Ask WHY a Company is Undervalued
This is the goal of the research. Determining whether the negative sentiment is a result of a misguided narrative. Find the obvious reasons why the company shares are undervalued, then determine if the reasons are true or lasting. Has the company sold off its most profitable divisions leaving only the market share losing legacy products? Or perhaps, the company is losing market share now, but transforming its revenue model from a product to a subscription model to improve cash flow forecasts and bolster client retention and growth? Play both sides of the argument and be objective.
Tips for Investing in Undervalued Stocks
Often, investing in undervalued stocks mean you’re taking the other side of the negative sentiment and may continue to incur more losses until the fundamentals turnaround. Here’s some tips to keep in mind.
Being ahead of the market takes conviction and most importantly patience. It can take time for the market to share your perspective, but if your research is solid, it may be just a matter of time. Also considering scaling into a position rather than take one entry. This will help you practice patience and possible get a better average price.

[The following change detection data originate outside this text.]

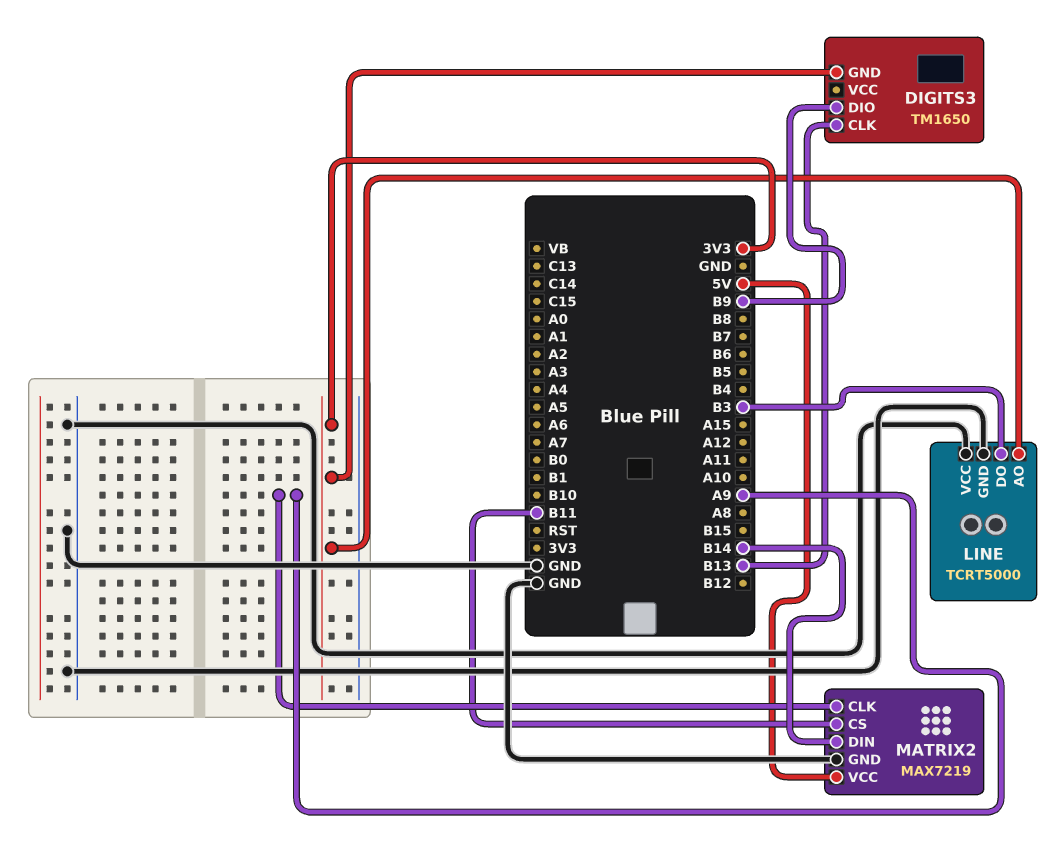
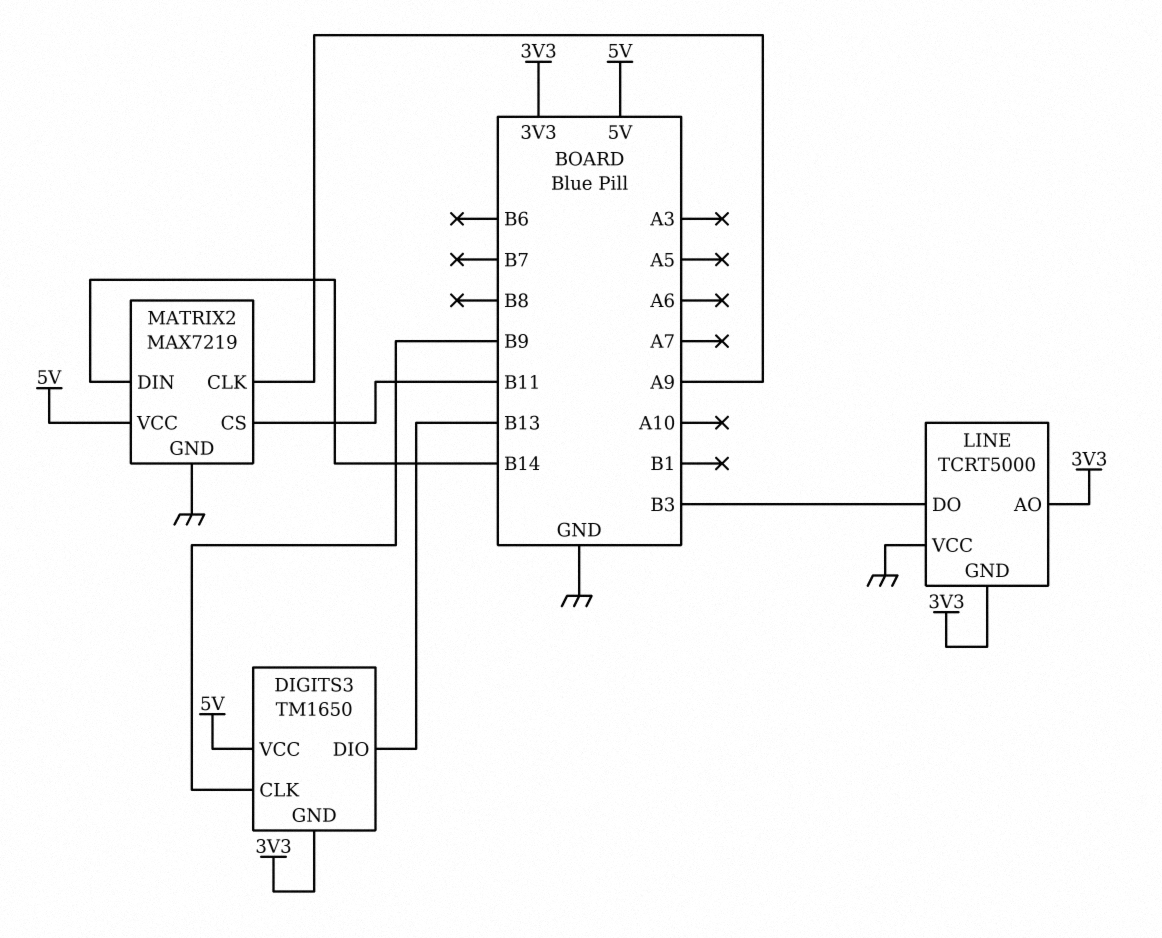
DIGITS3 pin CLK: B13 -> B9
DIGITS3 pin DIO: B9 -> B13
DIGITS3 pin VCC: none -> 5V
LINE pin GND: GND -> 3V3

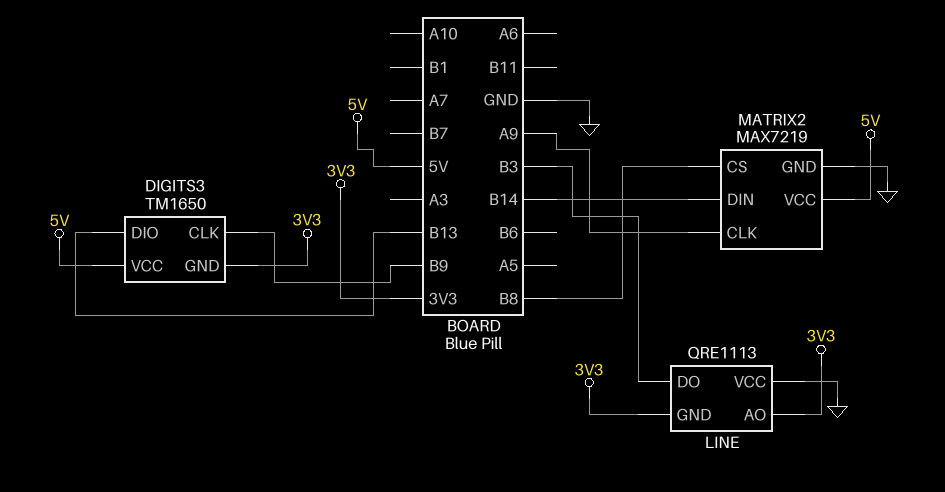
LINE: TCRT5000 -> QRE1113
MATRIX2 pin CS: B11 -> B8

Be Aware of Current Investing Trends
Make sure that you are familiar with the current investing themes and trends. The market may be chasing hot momentum driven theme like electronic vehicles and e-commerce stocks while ignoring value stocks. The market may return to value in time, but there is no guarantee. For quicker results, it may be prudent to research undervalued stocks within the current momentum themes.
Don’t Get Too Attached to the Concept of Value
There is a fine line between conviction and stubbornness. If your research is proven wrong or lacking, then don’t hesitate to take a stop-loss and reevaluate or move on. Never get married to a stock that’s “cheap” while the reasons for getting cheaper remain valid. Have a stop-loss set and have the discipline to execute it. Remember, you can always buy back into the stock when the fundamentals and/or technicals improve.